FLASH MOB E “PIETRE D’INCIAMPO”, LICEALI SULMONESI PROTAGONISTI DEL GIORNO DELLA MEMORIA

Flash mob degli studenti del Liceo scientifico “Fermi” e dell’Istituto tecnico industriale di Pratola Peligna questa mattina per ricordare le vittime della Shoa, alla vigilia del Giorno della Memoria. Sulle scale del palazzo e chiesa dell’Annunziata i liceali hanno ricordato il genocidio degli ebrei leggendo brani di autori che hanno vissuto sulla loro pelle la tragedia dei lager. Ogni studente ha mostrato una foto di uomini, donne e bambini prigionieri nei campi nazisti.
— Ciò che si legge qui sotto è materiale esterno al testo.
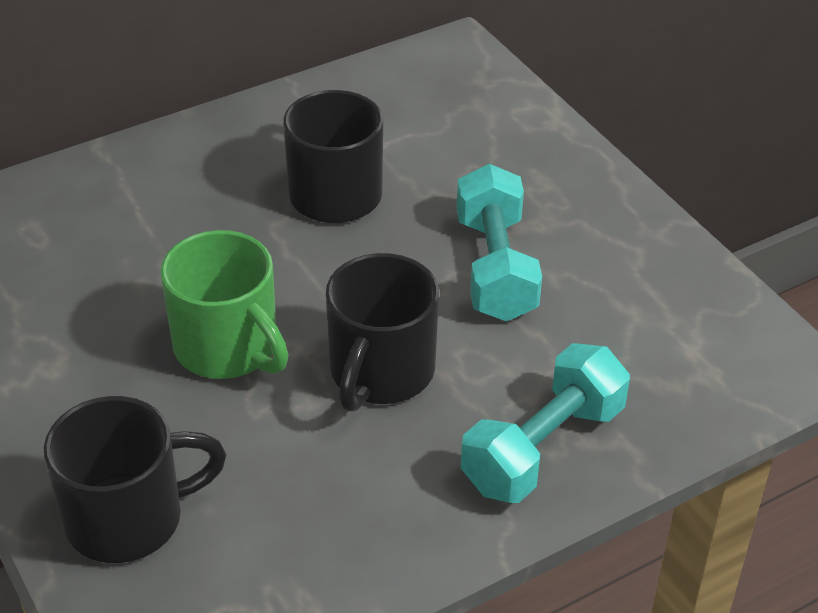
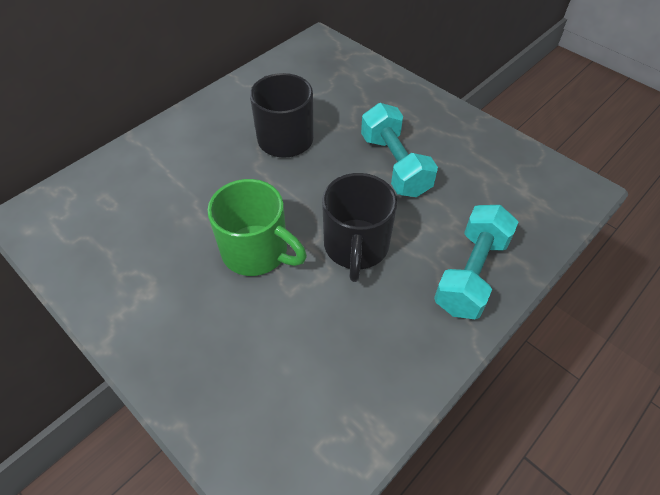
camera: 15 degrees left, 10 degrees up
(129, 518) = (235, 390): black mug -> none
Per circa un’ora tanti cittadini si sono fermati ad ascoltare le letture e riflessioni proposte dagli studenti del liceo Fermi, per non dimenticare le atroci violenze che si consumarono durante gli anni della persecuzione degli ebrei e della repressione di quanti si opposero fino al sacrificio della vita al nazifascismo. Anche gli studenti del Liceo “Vico” saranno protagonisti lunedi mattina, alle 10, di un altro momento di riflessione sull’Olocausto. Un momento che la dirigente del Polo umanistico, Caterina Fantauzzi, definisce “unico e irripetibile”. Infatti nel cortile dell’istituto di via Togliatti sarà collocata una “pietra d’inciampo”, simbolo di memoria di tutte le vittime della tragedia dell’Olocausto. Gli studenti del “Vico” sigilleranno così la loro esperienza di studio e di ricerca sul dramma del genocidio ebraico, condotta insieme ad un gruppo di docenti, guidati dalla professoressa Gelanda Martorella.